I went, begrudgingly, and spent a lot of the time alone. I tried talking to the other kids. But it was so awkward and strained. I didn’t know how to take an interest in a person, just topics. I still don’t know what was more off-putting, my chosen topics of conversation or mannerisms. And maybe I wasn’t off-putting at all (doubtful). But I felt off-putting. I felt rejected constantly.
As an adult, I spent a whole-ass year attending Ladies Club of Forest Lakes meetings trying to make friends with a woman in my neighborhood. It was a huge subdivision, and I hated driving. I figured there had to be someone I could befriend within walking distance. I did find someone, eventually. But somehow it never occurred to me that perhaps a club devoted to topics like childcare and decorating for the holidays was not a target-rich environment for me.
My first two years in San Francisco were unspeakably lonely. It’s not like I was totally isolated. I had a few good friends and an awesome partner. But my “nesting partner” didn’t really like me that much, as we both slowly came to realize as we tried cohabitating after years of long-distance. I worked from home. And I certainly didn’t have a community.

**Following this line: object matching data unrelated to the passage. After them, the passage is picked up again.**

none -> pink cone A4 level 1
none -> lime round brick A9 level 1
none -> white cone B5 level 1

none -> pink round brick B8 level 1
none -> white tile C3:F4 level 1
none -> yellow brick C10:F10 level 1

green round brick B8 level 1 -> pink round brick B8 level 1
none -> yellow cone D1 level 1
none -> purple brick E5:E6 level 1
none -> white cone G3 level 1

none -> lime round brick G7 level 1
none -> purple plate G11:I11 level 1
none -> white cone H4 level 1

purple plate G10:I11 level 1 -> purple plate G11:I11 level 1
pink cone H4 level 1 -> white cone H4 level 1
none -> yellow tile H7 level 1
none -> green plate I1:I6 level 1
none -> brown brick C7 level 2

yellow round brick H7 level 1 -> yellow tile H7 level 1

I’m afraid of facing that loneliness again. I’ll have my family. But I don’t have community there. I’ve felt comfortable showing up as my whole self more in San Francisco than any other place. As a result, to the extent I’ve been embraced by any community it’s felt more full than ever before.
I want to record this sadness and fear. Not because I think it’s permanent or important, but because I think it’s neither. I think it’ll be easy to forget it as I start making this new life.
Moving to SF wasn’t easy. It was hard in ways I didn’t anticipate. But it was more than worth the trouble. Moving to Alabama is sad and scary. But I’m pretty confident it’ll be worth the trouble. But I don’t want to forget or downplay how much trouble it is.
Humans, I believe, tend to be too risk-averse. I think our fear chains us. I’m trying to remind myself that SF wasn’t worth it because it was easy. It was worth it because I grew. It was worth it because it was interesting. It was worth it because I couldn’t figure out how to have these experiences anyplace else.
I’m writing this to remind myself that I’ve tried to do what I can to make this move reasonably easy and safe. But it’s never going to be easier or safer than staying put. I’m doing it scared. I’m doing it knowing it’ll be awful in ways I don’t anticipate. I’m writing this to remind myself that it being hard isn’t a failure on my part. It’s just part of the process.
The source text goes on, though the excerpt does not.